Nous avons décidé de travailler sur le volet organisationnel. Nous proposons aux établissements de faire un audit, pour savoir quelle est leur logistique de transport de patients : partent-ils de zéro ? Ont-ils un logiciel ? Une fois cet audit réalisé, nous pouvons leur proposer la mise en place d’une solution et les accompagner dans cette direction. Cela peut concerner des discussions avec les transporteurs, ou avec les prescripteurs, pour qu’ils harmonisent leurs pratiques. Nous avons également un troisième volet, qui concerne l’accompagnement des établissements dans la mise en place de marchés publics pour le transport des patients.

Que va-t-il se passer dans le secteur les prochains mois ?

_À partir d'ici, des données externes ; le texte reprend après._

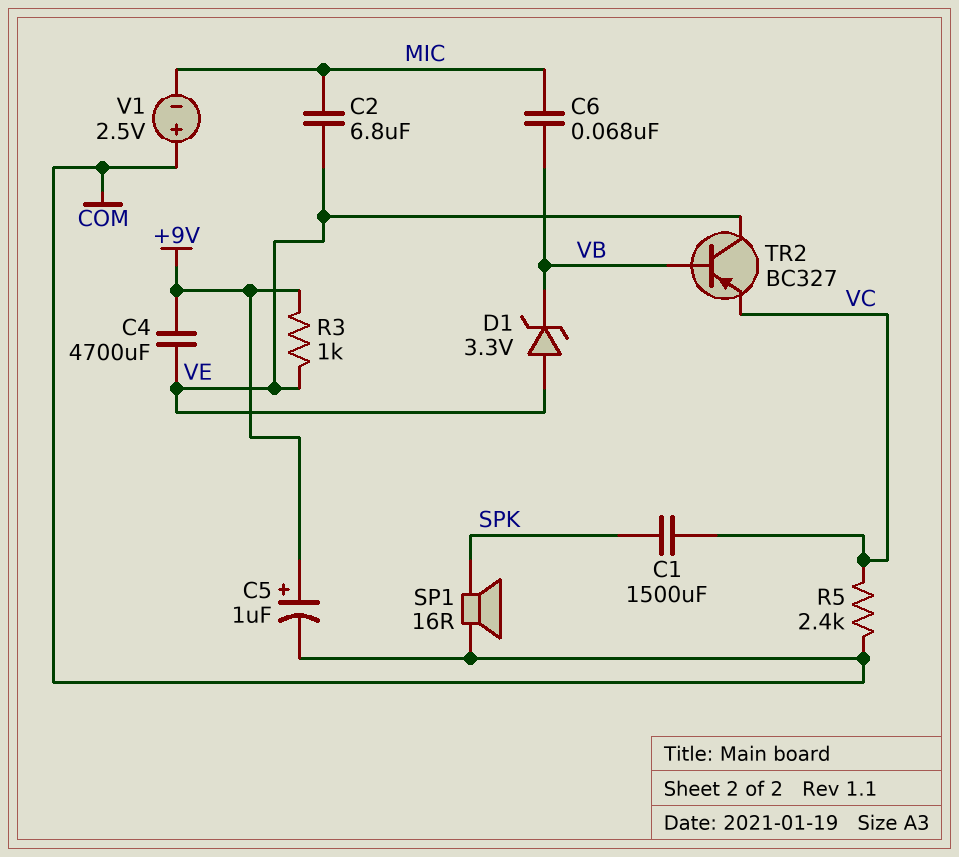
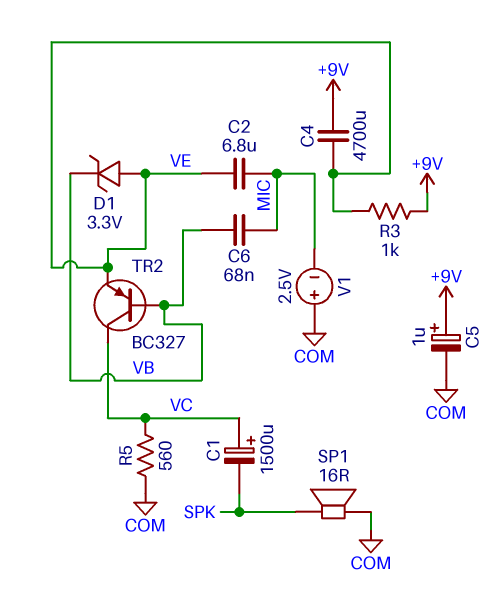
C1: 1500uF (SPK, VC) -> 1500uF (plus VC, minus SPK)
R5: 2.4k (COM, VC) -> 560 (COM, VC)
TR2: PNP BC327 (B VB, C VE, E VC) -> PNP BC327 (B VB, C VC, E VE)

La réforme actuelle est en pause, elle n’est pas abrogée. L’idée est de laisser aux établissements le temps de s’organiser, et c’est justement pour cela que nous pensons que notre offre d’accompagnement donne aux établissements qui le souhaitent les outils nécessaires pour bien se lancer.

THIERRY SCHIFANO

PRÉSIDENT DE LA FÉDÉRATION NATIONALE DES TRANSPORTS SANITAIRES (FNTS)

→ 1981 : débute dans le métier du transport sanitaire.

→ 2010 : président de la FNTS, l’un des principaux syndicats du secteur.

→ 2015 : président de l’Interpro santé Paca, une association qui fédère les entrepreneurs de santé de Provence-Alpes-Côte d’Azur.

CYRIL LOPEZ

ACHETEUR TRANSPORT CHEZ UNIHA

→ 2007 : acheteur transport au CHU de Montpellier (34).

→ 2008 : coordinateur du groupement régional d’achats hospitaliers Resah Languedoc-Roussillon.

→ 2018 : acheteur au sein de la filière transport d’Uniha, coopérative nationale d’acheteurs hospitaliers publics.

POINTS CLÉS

→ Les dépenses de transport sanitaire représentent, selon les données de l’Assurance maladie de 2017, quatre milliards d’euros par an, sur un total de dépenses de 191 milliards.

→ Le taux de croissance de ces dépenses était alors de 4 % (contre un objectif de 2,1 % pour l’ensemble des dépenses d’Assurance maladie).

→ Les dépenses de transport inter-hospitalier (environ 40 % du total), autrefois directement réglées aux transporteurspar l’Assurance maladie, sont depuis l’automne prises en charge par les établissements.

→ La réforme a entraîné de nombreux dysfonctionnements, notamment dans la passation d’appels d’offres par les établissements (qui favorise ceux ayant la capacité d’y répondre) et des retards de paiement, les hôpitaux n’étant pas prêts à gérer cette tâche.

→ Agnès Buzyn a commandé en décembre un rapport sur ce sujet à l’Inspection générale des affaires sociales (Igas). Ce dernier, remis en janvier, préconise de marquer une “pause” dans la réforme, ce que la ministre a fait dans la foulée.